Maatjesharing – bo tak brzmi oryginalna nazwa matjasa – to nic innego jak dziewiczy śledź, który nie odbył jeszcze tarła i ma nie więcej niż rok. Jego obróbka po złowieniu przez holenderskich rybaków jest pilnie strzeżoną tajemnicą i polega na usunięciu wnętrzności wraz ze skrzelami, bez usuwania głowy i z pozostawieniem nienaruszonej trzustki. Następnie śledzie są peklowane w 9% solance, mrożone i pozbawiane kręgosłupa tak, by pozostał ogon. Tak przygotowany specjał jest sprzedawany wielbicielom śledzi. A Holendrzy matjasy jedza w jedynie słuszny sposób – surowe, nieskażone olejem lub co gorsza octem, posypane siekaną cebulką. To tradycyjny i uznawany przez Holendrów za jedynie słuszny sposób spożywania matjasów.

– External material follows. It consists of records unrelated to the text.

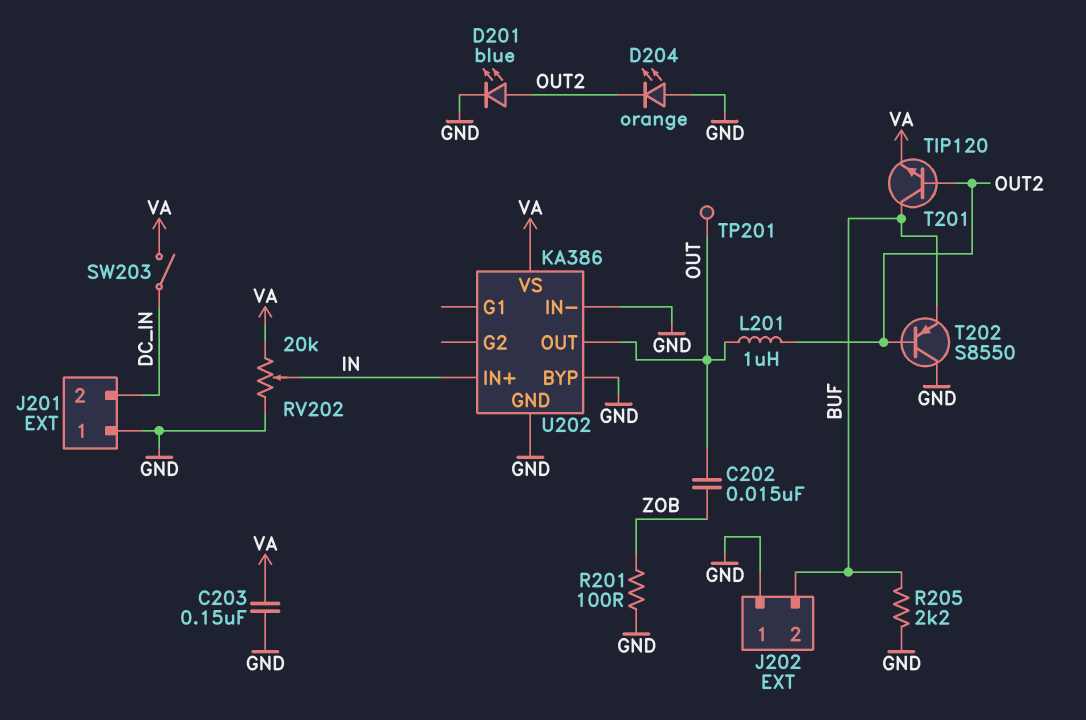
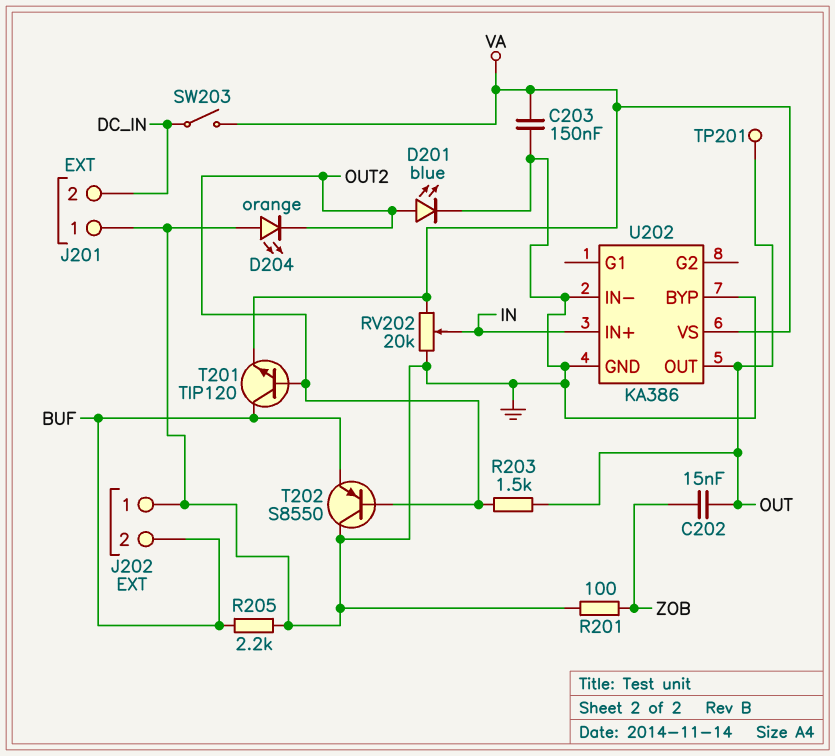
L201: 1uH (OUT, OUT2) -> none
R203: none -> 1.5k (OUT, OUT2)

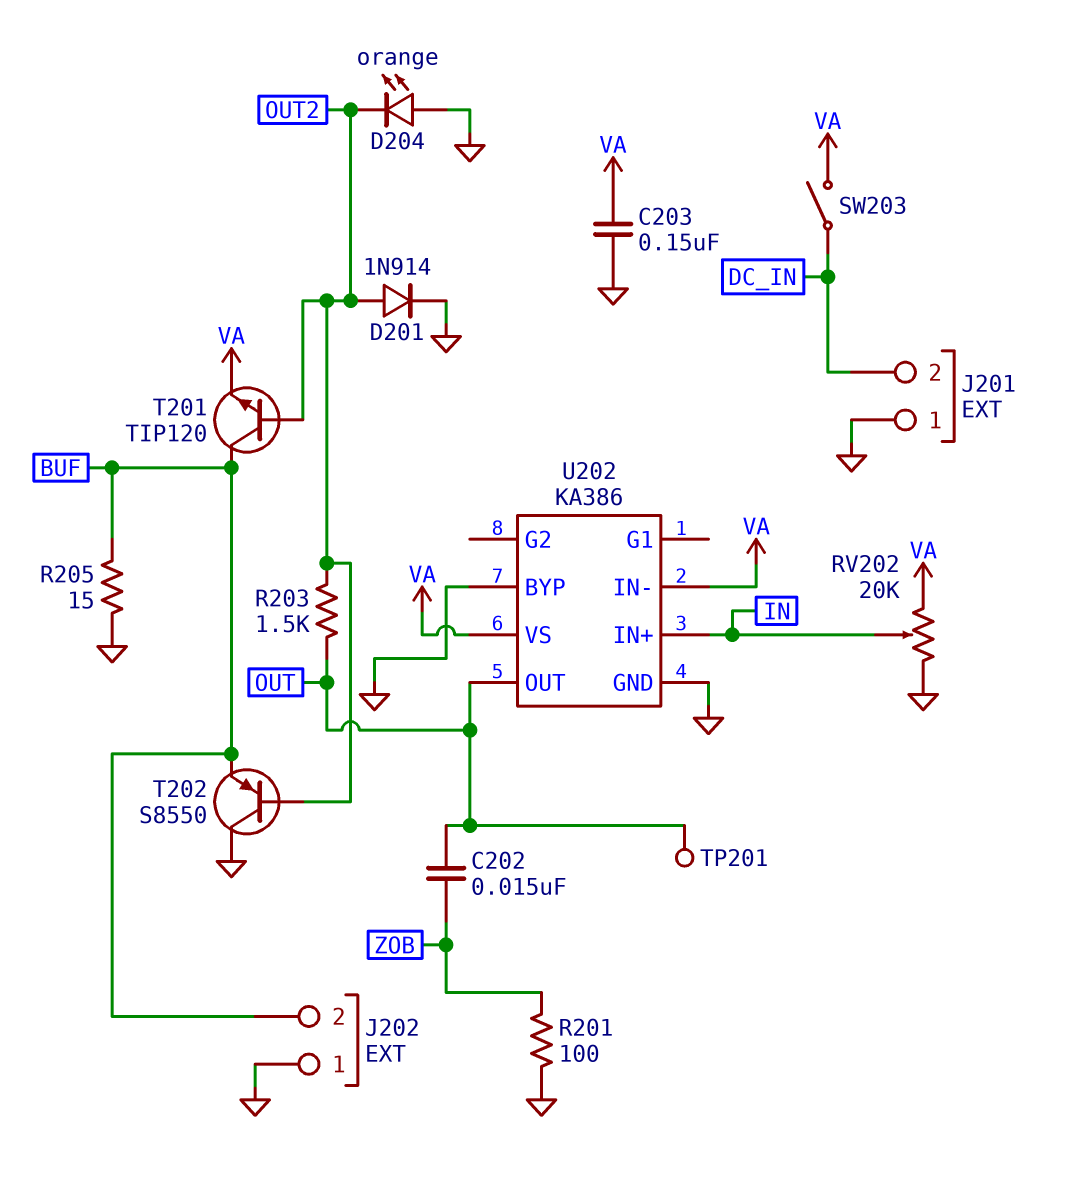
D201: LED blue (A OUT2, K GND) -> diode 1N914 (A OUT2, K GND)
R205: 2.2k (BUF, GND) -> 15 (BUF, GND)
U202 pin IN-: GND -> VA

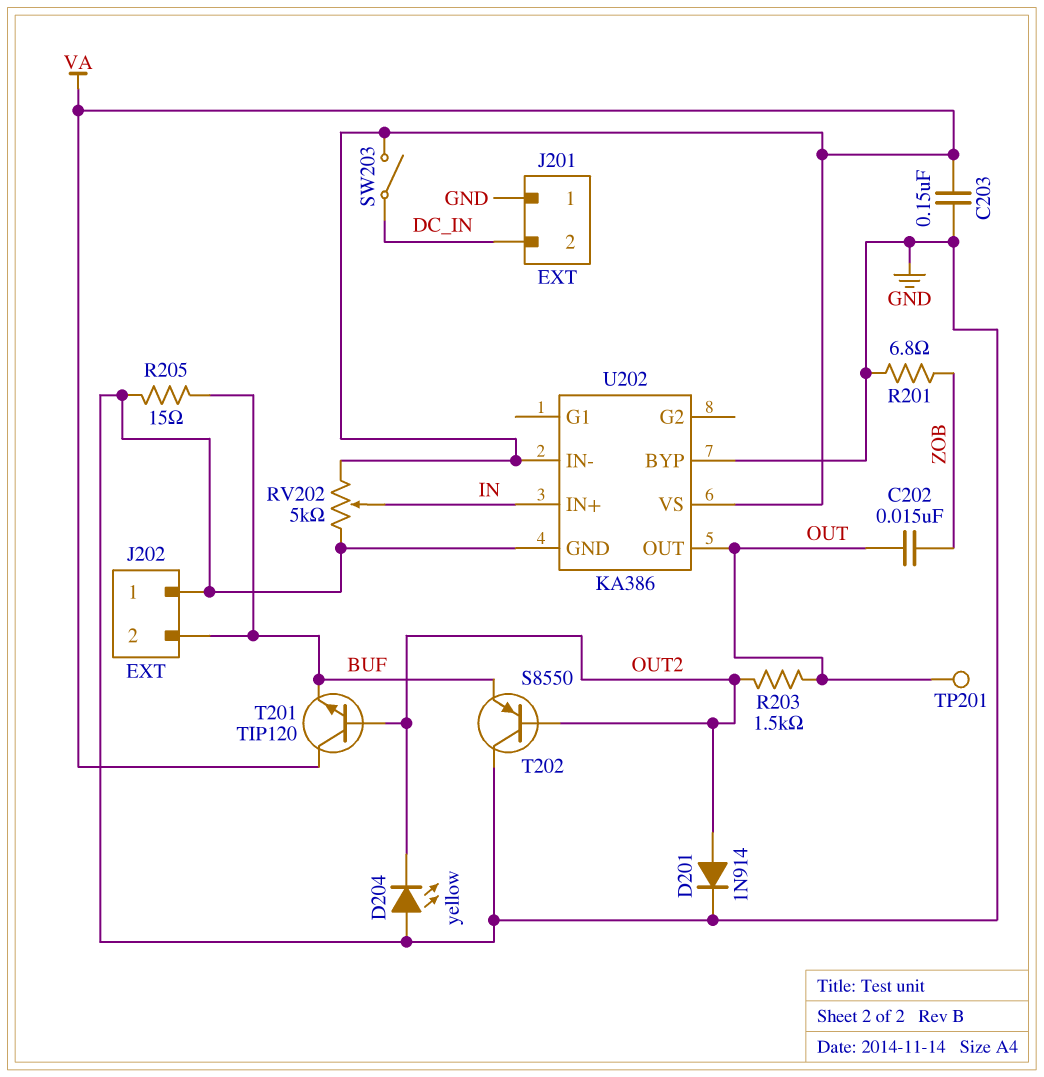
D204: LED orange (A GND, K OUT2) -> LED yellow (A GND, K OUT2)
R201: 100 (GND, ZOB) -> 6.8 (GND, ZOB)
RV202: 20k (GND, VA, wiper IN) -> 5k (GND, VA, wiper IN)
T201: NPN TIP120 (B OUT2, C BUF, E VA) -> NPN TIP120 (B OUT2, C VA, E BUF)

Udało nam się dostać opakowanie matjasów. Oczywiście zjedliśmy je tak jak należy, ale poza tradycyjnym spożyciem fileta, postanowiliśmy przygotować dla Was również tatar z matjasa, starając się nie przyćmić genialnego smaku ryby.
Składniki:
- 4 matjasy
- 2 nieduże kiszone ogórki
- 1 czerwona cebula
- 20ml soku z limonki
- pół łyżeczki miodu
- 20ml dobrej brandy
- pieprz
Przygotowanie:
Cebulę siekamy, zalewamy wrzątkiem, po minucie odcedzamy. Ogórki kroimy w drobną kostkę. Śledzie kroimy w kostkę, mieszamy z sokiem, miodem i brandy. Po 15 minutach mieszamy cebulę, ogórki i matjasy. Lekko pieprzymy. Mieszamy delikatnie i odstawiamy na minimum kwadrans. Podajemy z pieczywem lub solo np. z sosem musztardowym.